第9話 『空飛ぶ災厄』の三隊長

 着陸と同時に、あたしが地面に横倒しに下ろされると、クローエンがゆっくりと歩み寄って来た。あたしの前にしゃがみ込み、「いわんこっちゃない」と開口一番、ため息と共に嫌味をくれる。


 椅子とセットで横倒しになったままのあたしを助け起こす前に、あたしの上半身を椅子に縛りつけてある縄を解く前に、さるぐつわを取る前に、これである。しかも、この嫌味から察するに、あたしが街で散々な目に遭った事を知っているようだ。

 

 大鷹から降りたアミリアが、あたしのさるぐつわを取った。

 あたしは早速、「クロ~エン~っ!」と怨念を込めて性悪男を睨みつけると、力いっぱい叫ぶ。

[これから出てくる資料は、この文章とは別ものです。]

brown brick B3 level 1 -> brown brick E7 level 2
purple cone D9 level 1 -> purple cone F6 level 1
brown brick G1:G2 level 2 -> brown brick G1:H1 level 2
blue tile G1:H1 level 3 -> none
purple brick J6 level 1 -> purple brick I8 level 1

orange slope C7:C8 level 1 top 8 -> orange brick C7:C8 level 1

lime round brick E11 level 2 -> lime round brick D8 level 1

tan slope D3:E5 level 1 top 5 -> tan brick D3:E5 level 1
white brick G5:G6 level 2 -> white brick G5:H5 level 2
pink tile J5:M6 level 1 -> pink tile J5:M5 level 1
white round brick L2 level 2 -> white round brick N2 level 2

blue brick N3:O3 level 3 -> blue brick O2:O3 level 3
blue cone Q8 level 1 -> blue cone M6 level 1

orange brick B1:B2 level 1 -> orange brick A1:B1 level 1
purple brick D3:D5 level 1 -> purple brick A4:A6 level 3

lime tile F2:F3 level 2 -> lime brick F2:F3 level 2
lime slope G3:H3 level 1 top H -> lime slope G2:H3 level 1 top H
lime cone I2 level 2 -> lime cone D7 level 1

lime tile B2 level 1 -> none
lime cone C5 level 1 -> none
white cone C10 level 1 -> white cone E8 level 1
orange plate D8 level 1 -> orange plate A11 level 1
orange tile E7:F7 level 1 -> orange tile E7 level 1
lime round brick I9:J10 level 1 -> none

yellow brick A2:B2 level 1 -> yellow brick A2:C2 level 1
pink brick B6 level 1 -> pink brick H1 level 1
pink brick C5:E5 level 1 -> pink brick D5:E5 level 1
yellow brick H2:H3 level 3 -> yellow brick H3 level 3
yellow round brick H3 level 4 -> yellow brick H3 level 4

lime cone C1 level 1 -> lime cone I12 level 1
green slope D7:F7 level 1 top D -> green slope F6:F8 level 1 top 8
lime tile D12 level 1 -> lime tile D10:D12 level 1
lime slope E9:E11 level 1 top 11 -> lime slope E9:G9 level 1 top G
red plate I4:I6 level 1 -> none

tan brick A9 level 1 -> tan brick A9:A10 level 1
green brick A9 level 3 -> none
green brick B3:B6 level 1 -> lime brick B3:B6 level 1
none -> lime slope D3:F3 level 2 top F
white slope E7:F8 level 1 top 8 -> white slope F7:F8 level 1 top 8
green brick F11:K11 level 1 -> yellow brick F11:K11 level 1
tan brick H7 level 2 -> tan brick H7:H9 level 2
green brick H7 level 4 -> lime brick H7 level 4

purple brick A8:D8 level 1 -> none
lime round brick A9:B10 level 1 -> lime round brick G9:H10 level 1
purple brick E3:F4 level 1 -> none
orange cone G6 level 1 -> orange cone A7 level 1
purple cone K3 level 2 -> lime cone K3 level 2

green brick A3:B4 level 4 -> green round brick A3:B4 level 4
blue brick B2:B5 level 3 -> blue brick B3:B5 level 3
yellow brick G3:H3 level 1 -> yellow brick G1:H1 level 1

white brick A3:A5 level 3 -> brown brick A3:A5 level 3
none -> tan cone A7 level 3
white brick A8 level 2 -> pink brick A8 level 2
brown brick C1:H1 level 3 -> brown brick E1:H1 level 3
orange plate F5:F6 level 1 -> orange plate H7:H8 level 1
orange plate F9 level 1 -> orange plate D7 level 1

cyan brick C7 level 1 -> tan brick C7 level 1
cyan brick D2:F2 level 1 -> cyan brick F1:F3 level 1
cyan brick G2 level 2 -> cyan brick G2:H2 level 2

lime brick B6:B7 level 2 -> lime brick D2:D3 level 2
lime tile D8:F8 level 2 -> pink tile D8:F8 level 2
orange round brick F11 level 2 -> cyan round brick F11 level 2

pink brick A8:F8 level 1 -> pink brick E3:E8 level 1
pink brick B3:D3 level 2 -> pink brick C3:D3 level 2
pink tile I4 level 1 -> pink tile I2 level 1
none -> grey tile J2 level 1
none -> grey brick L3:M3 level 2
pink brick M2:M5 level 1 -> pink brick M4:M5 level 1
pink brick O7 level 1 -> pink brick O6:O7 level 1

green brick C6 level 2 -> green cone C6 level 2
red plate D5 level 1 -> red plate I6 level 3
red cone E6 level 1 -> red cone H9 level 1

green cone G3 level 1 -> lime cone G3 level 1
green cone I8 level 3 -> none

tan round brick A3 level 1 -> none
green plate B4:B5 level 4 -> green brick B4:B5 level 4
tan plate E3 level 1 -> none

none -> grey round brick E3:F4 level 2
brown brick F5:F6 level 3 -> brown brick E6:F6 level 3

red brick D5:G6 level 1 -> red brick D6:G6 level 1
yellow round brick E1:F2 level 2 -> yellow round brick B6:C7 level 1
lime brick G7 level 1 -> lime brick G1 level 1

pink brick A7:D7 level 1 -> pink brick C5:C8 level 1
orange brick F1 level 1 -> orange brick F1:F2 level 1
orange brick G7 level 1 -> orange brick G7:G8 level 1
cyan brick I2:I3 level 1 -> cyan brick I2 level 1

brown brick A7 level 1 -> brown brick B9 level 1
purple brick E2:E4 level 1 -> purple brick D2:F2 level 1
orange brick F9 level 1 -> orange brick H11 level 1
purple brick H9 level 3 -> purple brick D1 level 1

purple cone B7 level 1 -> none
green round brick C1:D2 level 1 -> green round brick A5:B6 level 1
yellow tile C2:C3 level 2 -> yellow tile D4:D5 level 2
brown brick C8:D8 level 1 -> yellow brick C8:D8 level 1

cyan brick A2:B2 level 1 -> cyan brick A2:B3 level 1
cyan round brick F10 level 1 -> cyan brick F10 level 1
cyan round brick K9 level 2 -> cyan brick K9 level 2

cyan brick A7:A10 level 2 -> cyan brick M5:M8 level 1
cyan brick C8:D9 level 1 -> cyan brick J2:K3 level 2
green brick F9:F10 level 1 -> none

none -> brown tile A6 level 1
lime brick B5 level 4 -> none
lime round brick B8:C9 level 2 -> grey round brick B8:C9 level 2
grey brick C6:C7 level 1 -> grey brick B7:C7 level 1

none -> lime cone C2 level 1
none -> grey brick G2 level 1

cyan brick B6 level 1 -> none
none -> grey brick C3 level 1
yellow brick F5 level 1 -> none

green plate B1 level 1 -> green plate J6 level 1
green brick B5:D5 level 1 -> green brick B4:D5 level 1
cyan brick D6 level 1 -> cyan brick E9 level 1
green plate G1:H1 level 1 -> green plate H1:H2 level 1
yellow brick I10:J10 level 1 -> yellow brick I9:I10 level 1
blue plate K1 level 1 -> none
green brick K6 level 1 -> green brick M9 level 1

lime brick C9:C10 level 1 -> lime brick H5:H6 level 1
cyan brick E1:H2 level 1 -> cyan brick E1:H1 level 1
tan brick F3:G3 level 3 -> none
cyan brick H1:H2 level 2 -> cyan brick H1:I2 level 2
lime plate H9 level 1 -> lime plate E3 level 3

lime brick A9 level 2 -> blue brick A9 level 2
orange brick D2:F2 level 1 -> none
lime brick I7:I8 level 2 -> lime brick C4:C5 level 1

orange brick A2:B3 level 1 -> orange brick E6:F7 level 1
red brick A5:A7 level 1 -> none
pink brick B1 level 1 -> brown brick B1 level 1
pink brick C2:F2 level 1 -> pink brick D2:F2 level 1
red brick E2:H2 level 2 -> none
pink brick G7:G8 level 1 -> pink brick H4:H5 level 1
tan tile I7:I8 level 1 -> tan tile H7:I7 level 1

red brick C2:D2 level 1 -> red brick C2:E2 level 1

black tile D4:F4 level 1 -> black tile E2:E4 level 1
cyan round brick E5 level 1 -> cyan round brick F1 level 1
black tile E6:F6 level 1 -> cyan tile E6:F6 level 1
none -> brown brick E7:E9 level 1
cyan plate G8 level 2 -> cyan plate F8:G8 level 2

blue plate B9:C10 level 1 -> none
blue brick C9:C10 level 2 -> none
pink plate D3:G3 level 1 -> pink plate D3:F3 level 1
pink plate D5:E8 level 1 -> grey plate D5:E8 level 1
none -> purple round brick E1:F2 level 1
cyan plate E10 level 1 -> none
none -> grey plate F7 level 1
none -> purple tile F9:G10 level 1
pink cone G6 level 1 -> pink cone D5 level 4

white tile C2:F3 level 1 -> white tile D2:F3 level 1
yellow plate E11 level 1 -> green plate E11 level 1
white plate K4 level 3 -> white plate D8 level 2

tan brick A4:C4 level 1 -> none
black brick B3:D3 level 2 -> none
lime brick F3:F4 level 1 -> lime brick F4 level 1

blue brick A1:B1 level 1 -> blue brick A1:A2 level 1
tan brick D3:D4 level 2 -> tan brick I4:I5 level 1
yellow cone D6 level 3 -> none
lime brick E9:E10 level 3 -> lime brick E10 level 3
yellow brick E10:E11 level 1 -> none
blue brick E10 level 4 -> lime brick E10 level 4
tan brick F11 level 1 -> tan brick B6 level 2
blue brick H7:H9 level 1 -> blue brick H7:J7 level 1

「今すぐ生年月日を教えなさい! 今すぐ呪い殺してやる!」


 脅しでなく本気だったが、クローエンは「元気そうでなによりです」と、とりあわない。クローエンは次に、アミリアの横に立ったリュークに「面倒をかけてしまってすまない」と、あたしの運搬を労った。


 ズボンのポケットに両手を突っ込み、腰を折ったリュークは、人懐っこい笑みであたしを見下ろす。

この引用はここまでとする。